Last night at the book club we were discussing Doyle’s The Lost World and one of the women in the group shared her longing for such a wild and awesome adventure. But balanced with that longing was a heavy sense of perceived loss, as she thought of how little of the planet has been left unexplored. Immediately my mind unrolled the vista of the Chilcotin grass plains and the sudden descent of the sandy cavernous banks of the Fraser River. I thought of all the places which to me remain raw and beautifully sinister.
The time counts down to my upcoming trip to Canada at the end of April. This time the brave Scottish manboy will join me. It seems as though Billy Connolly has beat us to it however, as his newest travel series, Journey to the Edge of the World, is now playing on ITV over in Britain. It was last summer that Billy swept through Northern Canada, drooping down through British Columbia on the final leg of his trip.
On the way home today I stopped at the bookstore and had a look through the hardback book that has been published to accompany the series. As I propped the book open on a stack of paperbacks that had been crushed into towers on the 3-for-2 table, an old man across from me grimaced at a novel he was holding. “How dare you,” he hissed, seemingly offended by the subject or style. He was obviously mad (mentally and physically shattered, wandering the bookstore to stay out of the rain) but I liked what I decided were his high literary standards.Billy fell short of visiting Hun City, the name 100 Mile House has been flagged with in the years since I moved away. Despite this, I am happy that people in Britain will be introduced to some of the landscape and beauty of the Cariboo Chilcotin. It makes me more excited to visit and to let JP sit in the passenger’s seat for once, while I do the driving and show him the locations and landscapes that shaped my youth.

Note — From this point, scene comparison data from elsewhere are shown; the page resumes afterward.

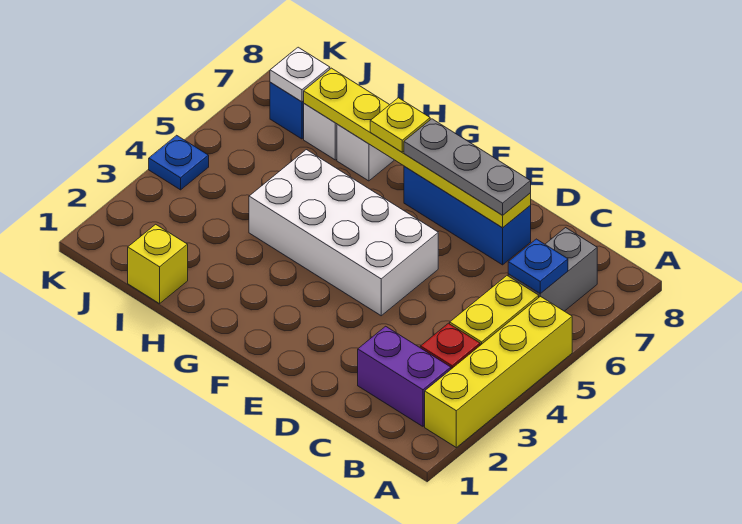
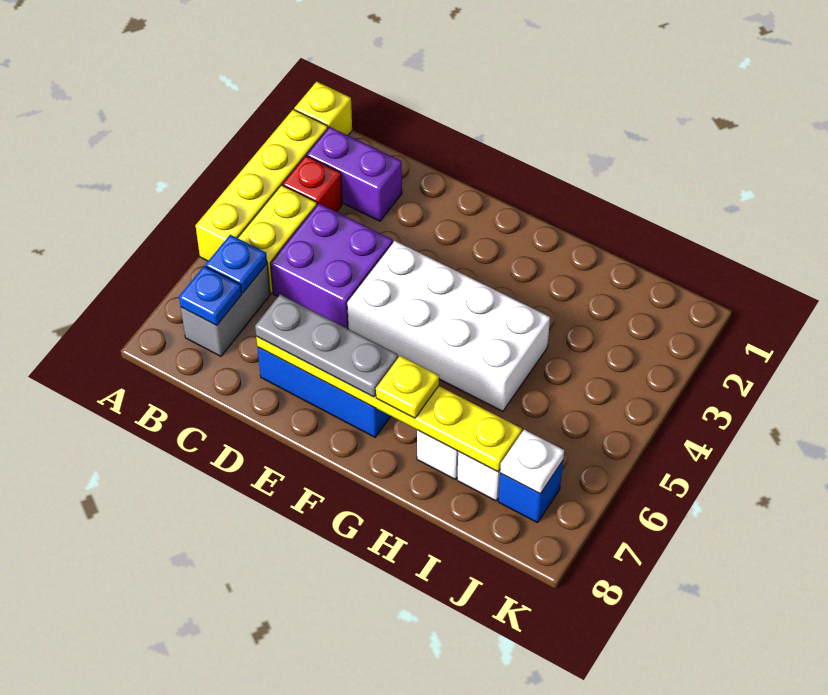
none -> purple brick C4:D5 level 1
yellow brick I1 level 1 -> yellow brick A1 level 1
blue plate K4 level 1 -> blue plate B7 level 2

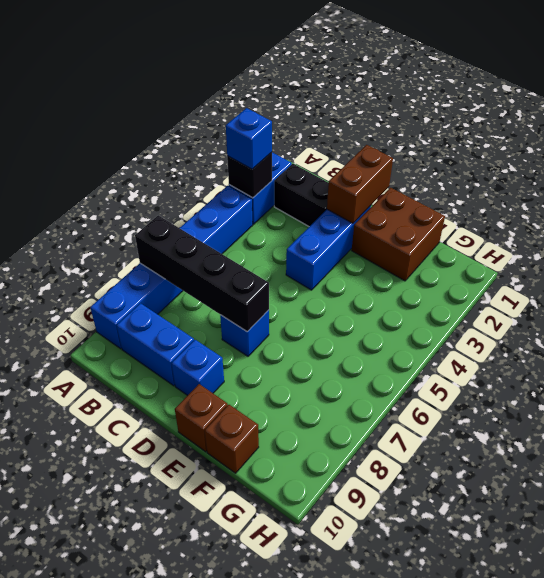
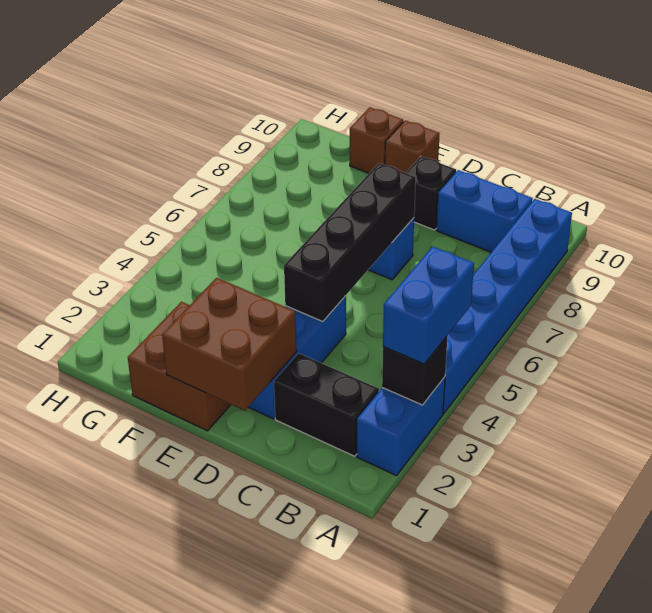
blue brick A3 level 3 -> blue brick A3:A4 level 3
black brick A7:D7 level 2 -> black brick D4:D7 level 2
brown brick D1:D2 level 2 -> brown brick D1:E2 level 2
blue brick D9 level 1 -> black brick D9 level 1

I skipped through the book to the back, to get to B.C. My mother had told me Billy had visited William’s Lake, and sure enough, there was a snapshot of the rodeo statue that helps to advertise “the puddle’s” cowboy pride. He also went to Horsefly and Quesnel Lake, where he picked up a chainsaw and headed into the bush with some local loggers. He travelled west to one of my favourite places in the world - The Gang Ranch, where he joined in a cattle drive.

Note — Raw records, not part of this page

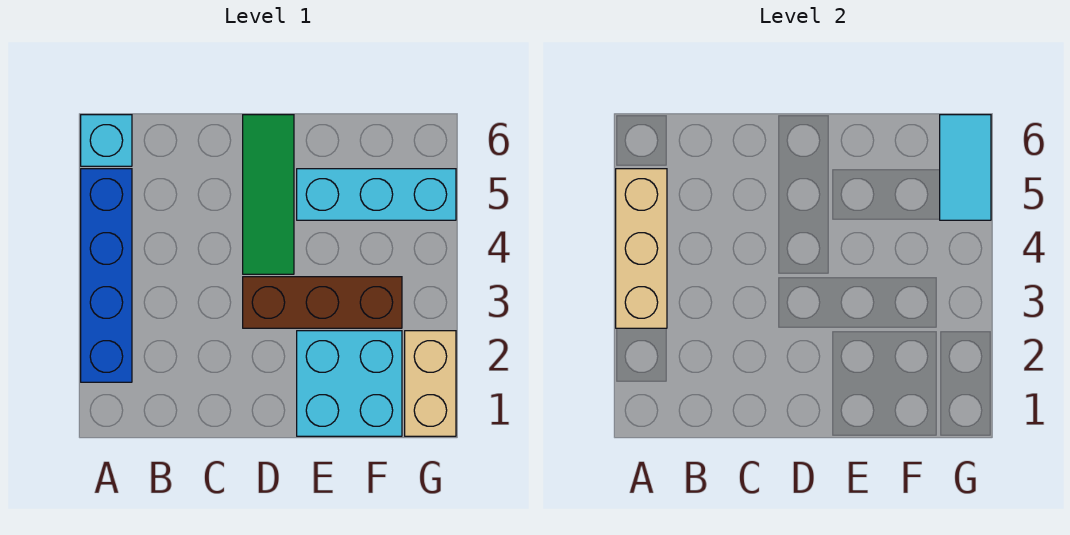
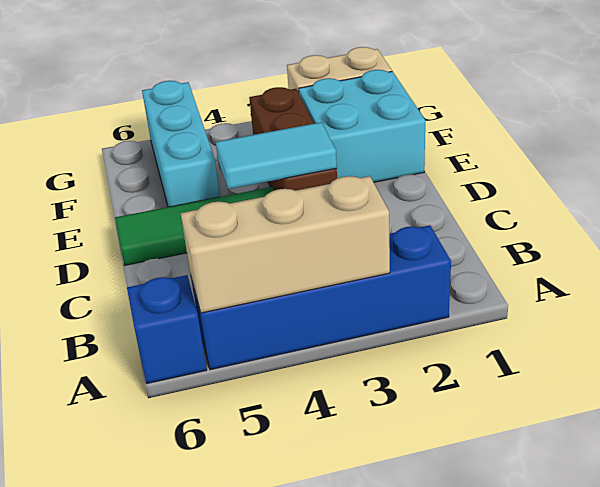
cyan brick A6 level 1 -> blue brick A6 level 1
cyan tile G5:G6 level 2 -> cyan tile D3:D4 level 2

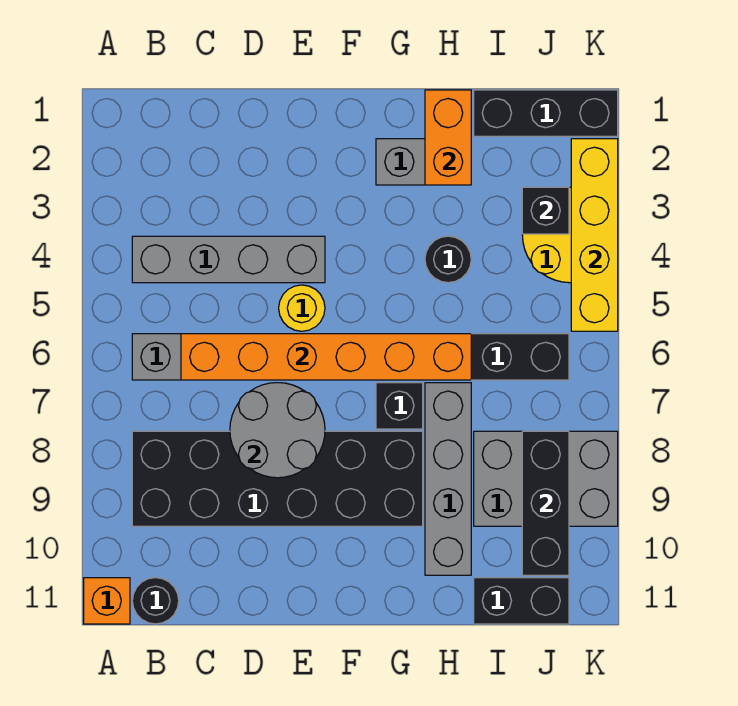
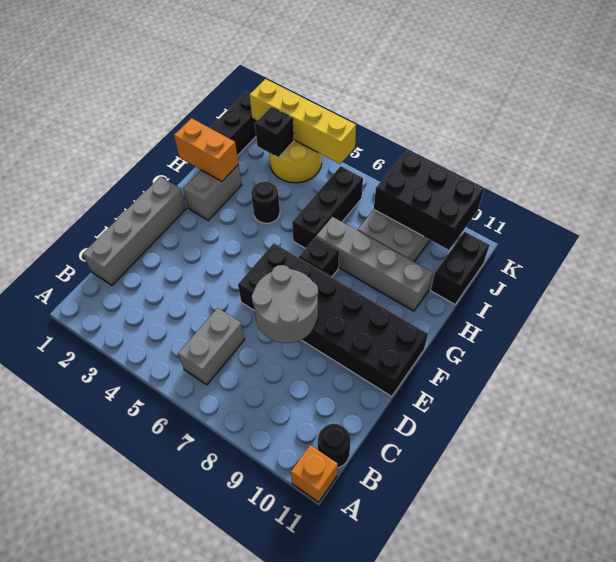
grey brick B4:E4 level 1 -> grey brick C1:F1 level 1
black brick B8:G9 level 1 -> black brick E6:F11 level 1
orange brick C6:H6 level 2 -> none
yellow round brick E5 level 1 -> none
black brick J8:J10 level 2 -> black brick J8:K10 level 2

Many places from my childhood remain so magical to me. For most of my life I have had no way to describe the way I feel about these places and occurrences, like the way the Bradley Creek rises and floods the fields each spring, pushing the sweet scent of the willows into the air and drawing the returning geese like a magnet. Or how the language of the leaves changes from spring through to autumn, their chatter imbued with brittle acceptance before the fall. But when I was 22 I read a poem by Estonian poet Jaan Kaplinski that includes the line “Sometimes I see so clearly the openness of things.” Now all my most precious memories live beneath this tender umbrella, held there out of the rain of my adult-onset cynicism.

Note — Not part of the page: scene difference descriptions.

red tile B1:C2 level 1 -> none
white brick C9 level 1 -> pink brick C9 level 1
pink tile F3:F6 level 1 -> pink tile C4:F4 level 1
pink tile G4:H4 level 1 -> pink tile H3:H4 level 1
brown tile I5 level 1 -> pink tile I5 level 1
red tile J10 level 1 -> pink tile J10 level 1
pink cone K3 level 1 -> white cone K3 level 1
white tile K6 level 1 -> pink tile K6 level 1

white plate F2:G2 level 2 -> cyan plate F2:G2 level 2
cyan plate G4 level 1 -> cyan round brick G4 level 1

I hope JP will like Canada. I hope we can try on cowboy hats and eat onion rings at a truck stop. I want to take a picnic out to the Fraser River and make the loop past Ruth Lake, turning just past the Weber’s old place and heading past Hawkin’s toward Canim Lake and back toward Forest Grove. I want to feel my body remember the curve of the roads that I have driven more times than I can recall. I wonder what my love will make of it all. I wonder what I will make of it all, too.